Hay quienes viven de caer y levantarse. Fran Berenguer lo hace delante de una cámara, pero también fuera del plano. Con el cuerpo entrenado para el impacto y la mente afinada para la interpretación, se mueve entre dos mundos: el del stunt –doble de acción– y el del actor. Para él no existen las medias tintas, y quizás por eso la determinación se ha convertido en su brújula.
Con quince años empezó a entrenar para ser doble de acción, y lo consiguió. Tras convertirse en el antagonista del momento por su papel de Ronnie en Culpa tuya y Culpa mía, entre otros proyectos, decidió dar el salto internacional. Acaba de finalizar el rodaje de El pez que fuma en Venezuela, su segundo salto del charco en pocos meses tras la serie El Clan Olimpia en Colombia, además de participar en Carta Blanca, de Gerardo Herrero.
Durante esta sesión, fotografiada en los emblemáticos rincones del Distrito Real de Madrid —entre los Jardines de Sabatini, el Campo del Moro y los alrededores del Palacio Real—, hablamos con Fran sobre cómo compagina sus dos facetas, la adrenalina y su amor por el cine… ¡Sigue leyendo!
Traje BOSS
Camisa LEMÂCHET
Tank top COS

Fotos Manu Bermúdez
Grooming Lucas Margarit
Estilismo Adrián Martínez
Asistente estilismo Marina Fariñas
Entrevista María Muñoz
Hace no mucho dijiste que querías dar el salto hacia proyectos internacionales, dicho y hecho: acabas de rodar ‘El pez que fuma’ en Venezuela como protagonista y este verano se estrenaba ‘El clan Olimpia’, que rodaste en Colombia
La verdad que es algo que tenía muchísimas ganas de hacer, siempre había querido dar ese salto. Se me presentó la oportunidad de viajar el año pasado a Colombia, era mi primera vez allí y, además, trabajando en un proyecto increíble. Este verano me dijeron que tenían este este otro proyecto, ‘El pez que fuma’ en Venezuela, Leí el guion y me encantó.



Estás arrasando en Latinoamérica. ¿Notas diferencia entre el público y los proyectos de aquí y de allí?
Allí me reconocían por la calle y me paraban, porque ‘Culpa mía’ y ‘Culpa tuya’ tienen mucho fandom. Cada uno tiene que ser consciente de su realidad; yo he hecho películas que han ido bien, pero no creo que sea reconocido realmente, mi vida no ha cambiado mucho. Me ha ido bien y estoy muy agradecido por ese proyecto, como por todos los que he hecho. Allí noto más el contraste, eso sí, porque aquí no me paran por la calle.
¿Te moverías allí si te saliera un proyecto grande?
Sí, claro. Tendría que ser un proyecto que me valiera la pena. No a nivel monetario, sino más bien, por el hecho de estar tanto tiempo fuera de mi país y renunciar a todo lo que eso conlleva, como estar lejos de mis seres queridos. Quiero trabajar fuera y hacer grandes proyectos, no tienen por qué ser blockbuster, ni mega producciones, sino proyectos que me gusten; hablo de contar buenas historias, como ‘El pez que fuma’, que me ha vuelto loco. Me encantaría Argentina, México… Todo Latinoamérica, la verdad.

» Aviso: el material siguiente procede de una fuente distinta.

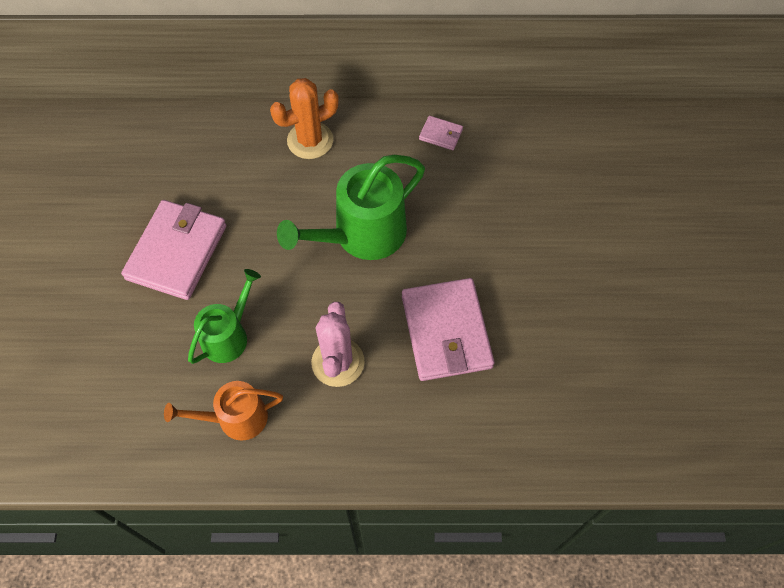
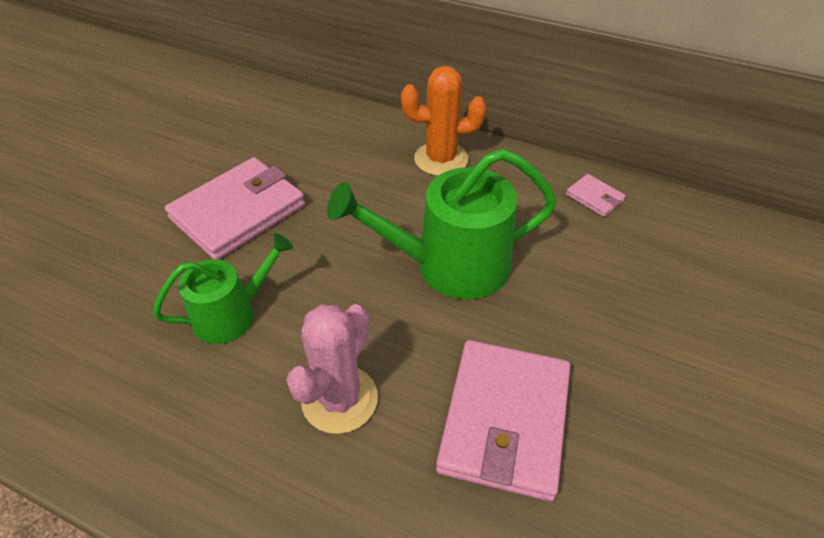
camera: 25 degrees right, 15 degrees down
(236, 418) = (174, 414): orange watering can -> none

En ‘Culpa mía’ y ‘Culpa tuya’ has interpretado a Ronnie, el clarísimo antagonista. Dicen que hacer de malo no siempre es fácil, pero tú lo haces muy bien y muy creíble, consigues generar manía hacia el personaje
Creo que la dinámica de la película te lleva a odiar al personaje; hay cosas que están escritas para que sea así. Si fuera Bardem, que para mí es un referente absoluto, te daría la receta para hacer papeles de malos increíbles, pero en mi caso no sabría explicarte cómo lo he hecho. Cuando me llega un personaje, intento no juzgarlo y pensar en la mejor forma de hacerlo creíble, la verdad. No hago de malo, sino que pienso como se comportaría una persona con un determinado background en ciertas situaciones. Cuando intentas generar ciertas cosas con un personaje, a veces te alejas de su construcción, porque lo haces desde fuera, y para que un personaje sea creíble se tiene que crear desde dentro hacia fuera, y no al revés.